According to the latest data from residual value (RV) setters CAP, the new Nissan X-Trail will retain 53% of its value after three years/30,000 miles.
This marks a 9% increase on the outgoing X-Trail model, with the new X-Trail’s residual values now in line with Nissan’s new Qashqai offering.
With RVs that place the new Nissan X-Trail ahead of key competitors in its segment, the model is certainly at attractive proposition for fleet managers.
For example, the new £24,795 Nissan X-Trail Acenta 2WD five-seater manual now has an RV of 52% - or £12,800 after three years.
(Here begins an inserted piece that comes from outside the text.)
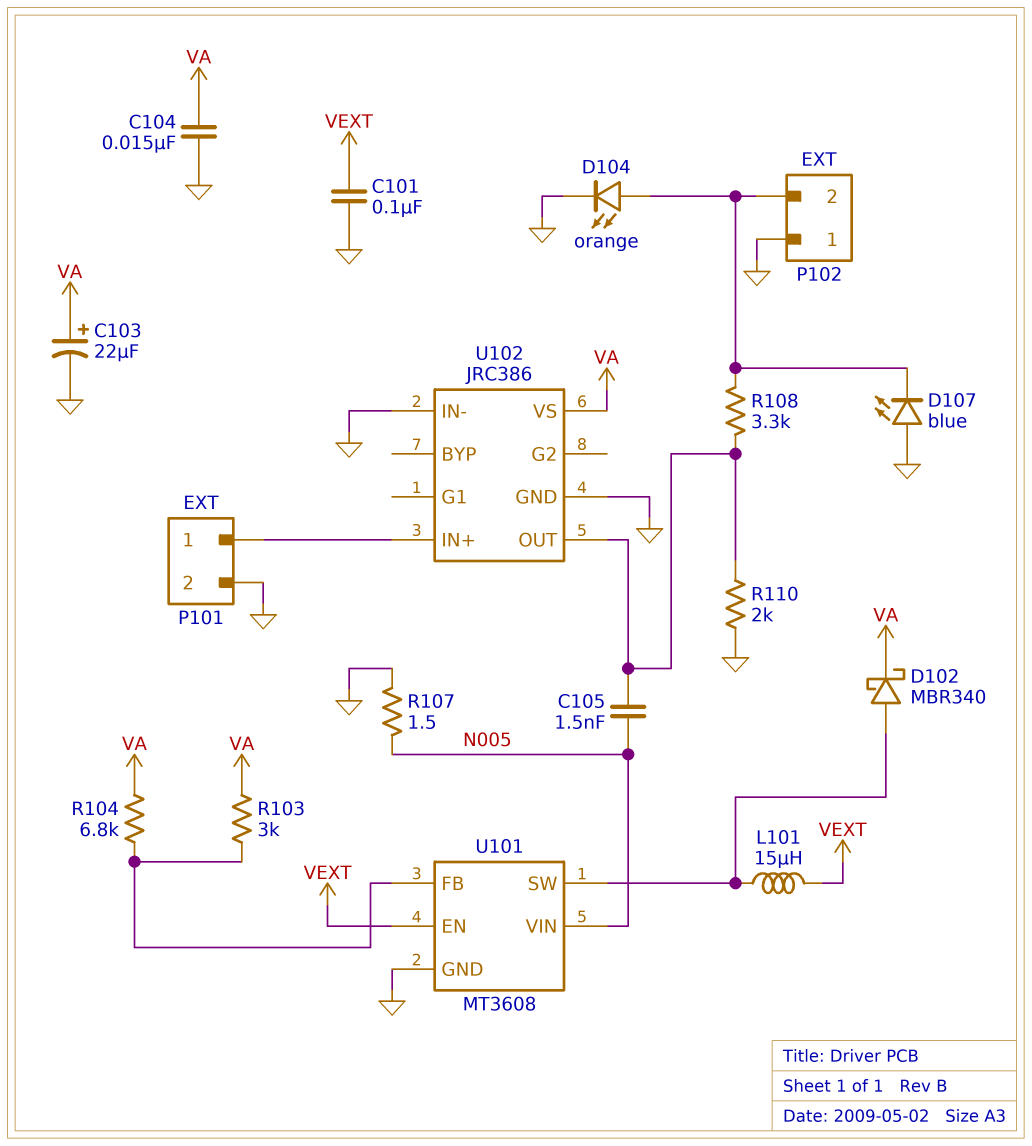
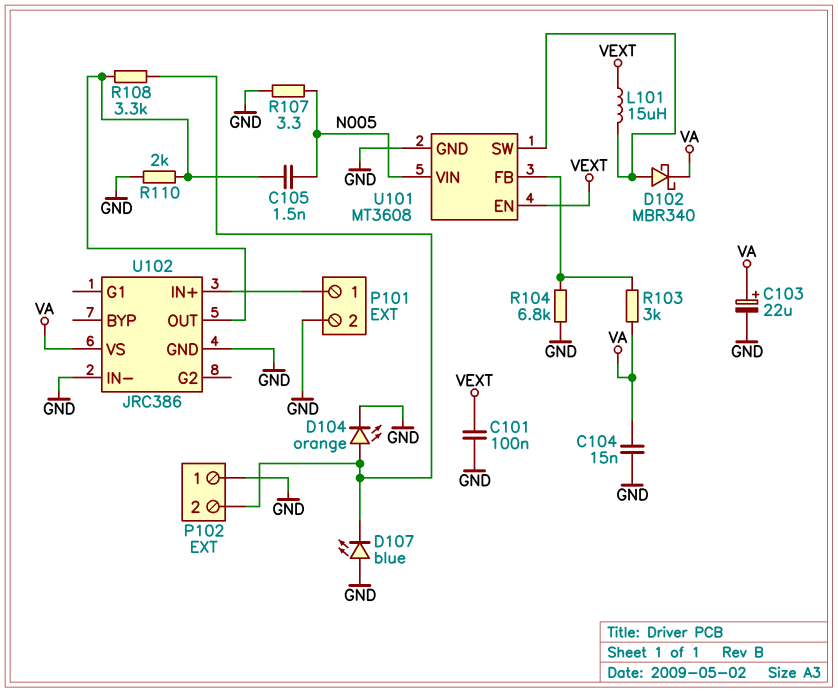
R104: 6.8k (U101/FB, VA) -> 6.8k (GND, U101/FB)
R107: 1.5 (GND, N005) -> 3.3 (GND, N005)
This means that the model is set to retain approximately £2,000 more over its first three years of life than the outgoing equivalent.
The increase in residual value has had a positive contribution on the Nissan X-Trail’s whole-life costs, with the new model now 10% less to run on a pence-per-mile basis – when compared with the outgoing version.
Furthermore, this makes the new X-Trail one of the segment’s best, even when compared to traditional D segment saloons.
Barry Beeston, Nissan GB Corporate Sales Director, commented: “Alongside the recently launched Qashqai, the new X-Trail is a strong prospect for fleet managers looking to reduce their running costs and maximise their investment during the vehicle’s lifecycle.
“Not only will owners get more value for their new X-Trail after three years, but the associated benefit is a significant reduction in whole-life costs too – up to 10% better versus its predecessor."
The new Nissan X-Trail will reach UK dealerships in July 17th 2014, launching with an advanced dCi 130 turbodiesel engine and offering claimed average fuel economy of 57.6mpg, along with emitting just 129g/km of CO2.